作者: Brian McAteer, Karl Mason
arXiv: 2604.07224v1
分类: cs.RO
📝 论文摘要
深度强化学习在四足机器人运动控制领域已取得显著成果,但仿真环境训练的策略在环境变化时往往难以迁移。进化强化学习通过将基于梯度的策略优化与群体驱动探索相结合,旨在突破这一局限。本研究在模拟行走任务中评估了四种方法:DDPG、TD3以及两种基于交叉熵的变体CEM-DDPG和CEM-TD3。所有智能体均在平坦地形训练,随后在训练域和未接触过的崎岖地形进行测试。在平坦地面测试中,TD3以5927.26的平均奖励值在标准深度强化学习基线方法中表现最佳,而CEM-TD3在训练与评估阶段以17611.41的总奖励值取得最优成绩。在崎岖地形迁移测试中,深度强化学习方法性能急剧下降:DDPG获得-1016.32奖励值,TD3获得-99.73奖励值,而进化变体方法则保持了大部分性能。CEM-TD3以19574.33的平均奖励值展现出最强的迁移性能。这些发现表明,融入进化搜索能有效减少运动控制任务中的过拟合现象,提升策略鲁棒性,尤其在部署环境与训练条件存在差异时效果更为显著。

📊 核心分析

🎯 研究动机
该论文旨在解决四足机器人(quadruped robot)运动控制中,在仿真环境(simulation environment)训练的强化学习策略(policy)难以适应环境变化(如从平坦地形转移到崎岖地形)的鲁棒性(robustness)和泛化(generalization)问题。
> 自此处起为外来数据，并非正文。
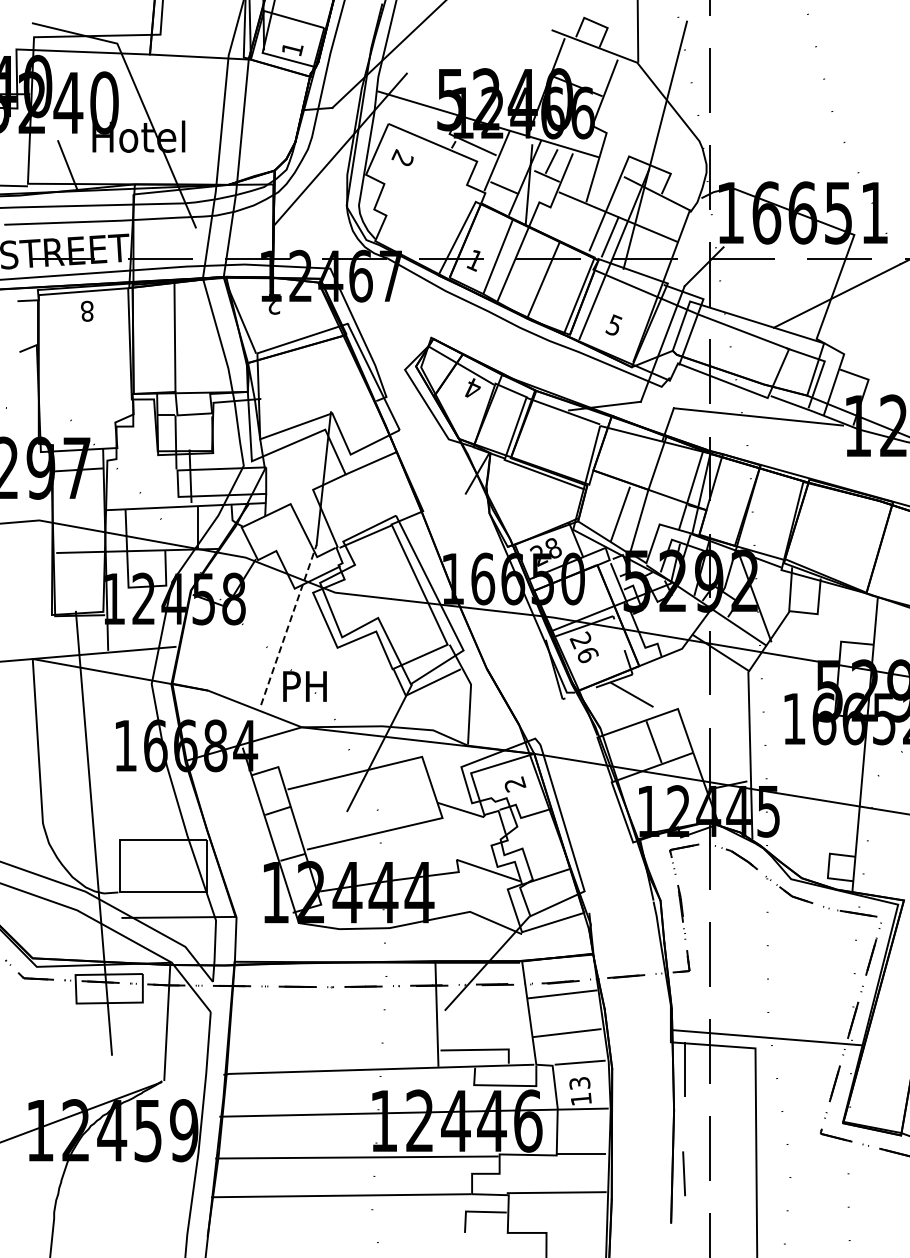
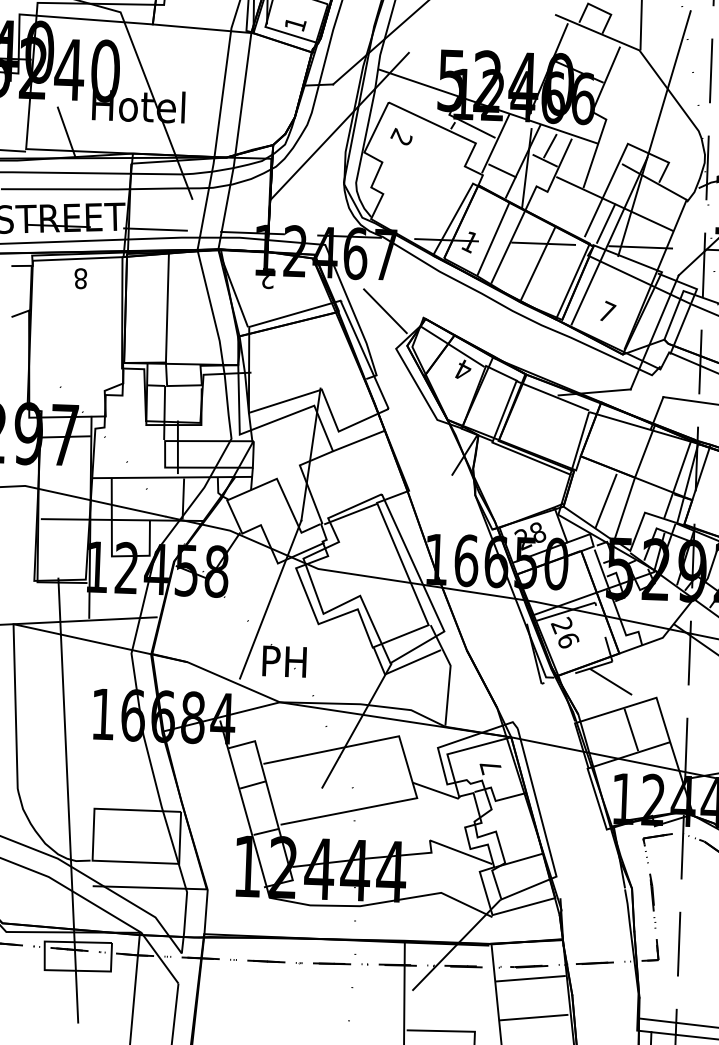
text: (614, 324) -> (607, 311), 5 -> 7
line: (392, 332) -> (385, 311), added
line: (288, 625) -> (270, 600), dashed -> solid
text: (514, 784) -> (490, 767), 2 -> 7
研究背景是深度强化学习(deep reinforcement learning)在四足运动上虽取得进展,但存在仿真到现实(simulation-to-reality)的迁移(transfer)性能下降问题。
🔧 核心方法
论文评估了四种方法在模拟行走任务上的表现: - 两种标准深度强化学习基线方法:深度确定性策略梯度(DDPG)和双延迟深度确定性策略梯度(TD3)。 - 两种结合了进化搜索(evolutionary search)的混合方法:交叉熵方法(CEM)分别与DDPG和TD3结合的CEM-DDPG和CEM-TD3。 核心是采用进化强化学习(Evolutionary Reinforcement Learning)框架,将基于梯度(gradient-based)的策略优化与基于种群(population-based)的探索相结合。实验设计包括在平坦地形训练,随后在训练过的平坦地形和未训练过的崎岖地形(rough terrain)上进行测试。
💡 核心创新
论文的核心创新点在于: - **方法集成创新**:系统地评估和证明了将进化算法中的交叉熵方法(Cross-Entropy Method, CEM)与先进的深度强化学习算法(DDPG/TD3)相结合(即CEM-DDPG和CEM-TD3)的有效性,特别是在提升策略鲁棒性方面。 - **性能突破**:与纯深度强化学习方法相比,所提出的进化强化学习变体(尤其是CEM-TD3)在训练效率和最终策略的鲁棒性上展现出显著优势。具体表现为:在训练阶段获得更高奖励;在未见的崎岖地形迁移测试中,性能下降幅度远小于基线方法,甚至能保持高性能(CEM-TD3奖励达19574.33,而TD3为负值)。 - **机制揭示**:通过对比实验,揭示了融入进化搜索能有效减少策略对训练环境的过拟合(overfitting),从而提升在部署条件与训练条件不同时的适应能力。
🏆 总体贡献
论文对该领域的整体贡献包括: - **实证贡献**:通过系统的仿真实验,提供了明确的证据,表明进化强化学习能显著提升四足运动策略的鲁棒性和跨环境泛化能力。 - **方法指导**:为机器人运动控制领域的研究者提供了一个有效的技术方向,即结合基于梯度和基于种群的优化方法,以克服纯深度强化学习在仿真到现实迁移中的局限性。 - **结论价值**:其核心发现——进化搜索的引入有助于减少过拟合并改善策略鲁棒性——为未来开发更适应复杂、多变现实环境的运动控制器提供了重要的见解和验证。